Pencak silat Pelintau  merupakan beladiri asli aceh tamiang dan juga memperkenalkan pencak silat tradisional khas tamiang kepada masyarakat.

perlu diketahui bahwa silat perintah utami yang adalah pencak silat seni yang lebih menonjolkan keindahan serta seni bela diri bagi orang kami yang pada tempo dulu.

Filosofinya, Pelintau lahir dari kearifan aceh tamiang para pendahulu belajar dari alam dan lingkungan sekitar hasilnya tercipta lah budaya silat perintah yang di dalamnya ada silat song song dan tebas tebang yang bermakna memapah kehidupan.

Diharapkan melalui pentas seni pencak silat tradisional pelintau tamiang 2020 ini, Silat Pelintau dapat lebih dikenal oleh masyarakat aceh tamiang.

Kemudian, mampu mentransformasi berbagai nilai yang terkandung di dalamnya untuk kehidupan yang lebih baik terutama bagi generasi muda agar tidak terpengaruh ke dalam hal-hal yang bernilai negatif.

Sehingga akan melahirkan generasi muda yang berjiwa seni dan berkepribadian yang baik dan juga sebagai bentuk perhatian pemerintah daerah dalam menjaga serta melestarikan budaya yang ada di kabupaten aceh tamiang, pungkasnya.
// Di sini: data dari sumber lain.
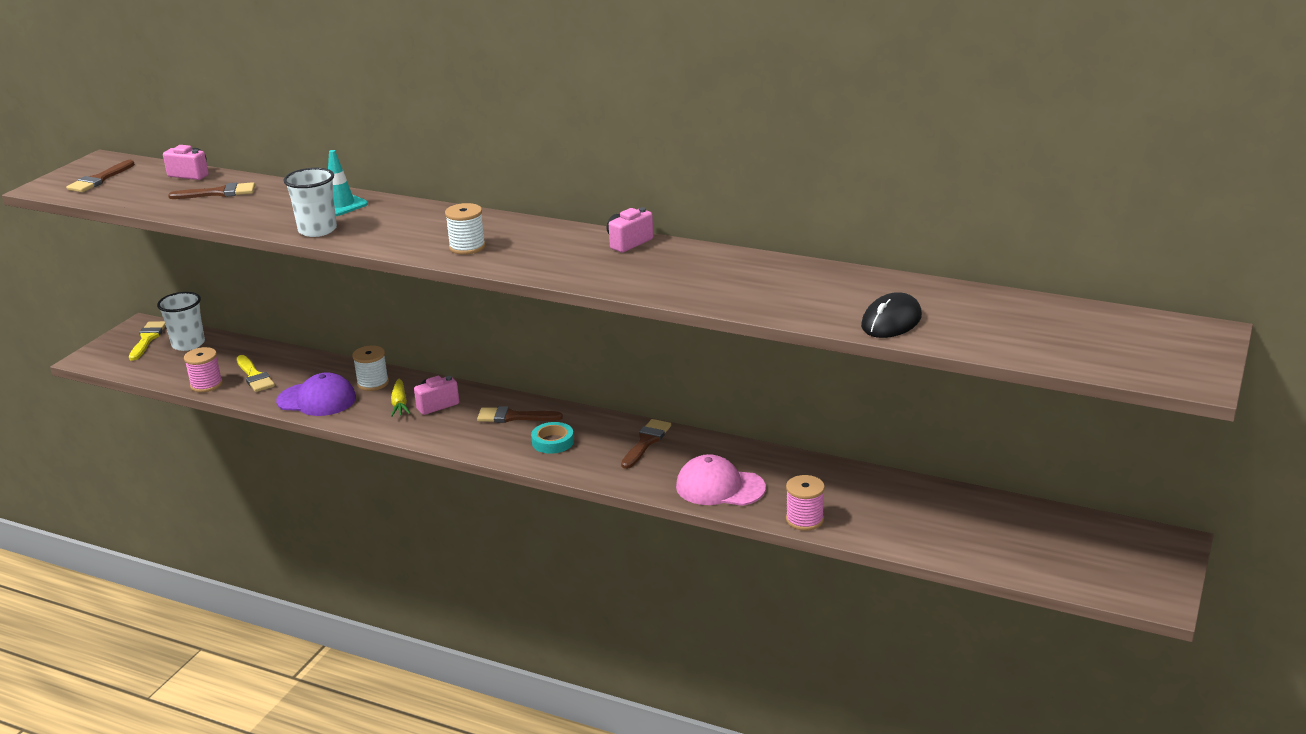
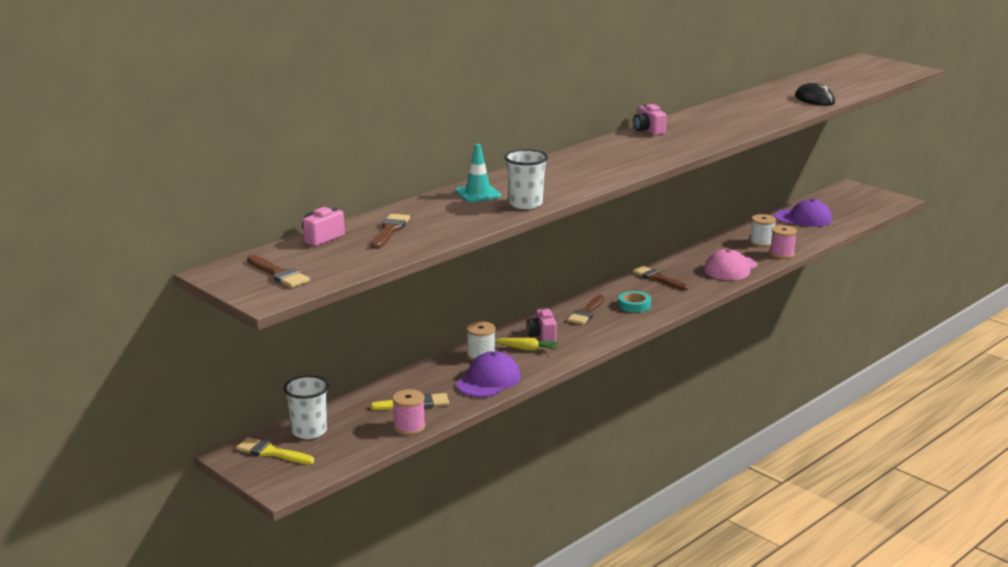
camera: 70 degrees left, 5 degrees down
(467, 247) = (611, 167): white spool -> white spool (761, 242)
(970, 517) = (803, 218): none -> purple cap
Kegiatan tersebut dihadiri, oleh Ketua DPRK Aceh Tamiang, Kepala Disbudparpora Aceh Tamiang, Ketua MAA, Ketua DKA Aceh Tamiang, KNPI, Babinsa Koramil 02/Kbr, para Mukim, para Datok Penghulu, tokoh masyarakat, tokoh agama, para sesepuh dan perguruan pencak silat di kabupaten aceh tamiang, serta masyarakat setempat, (pakar).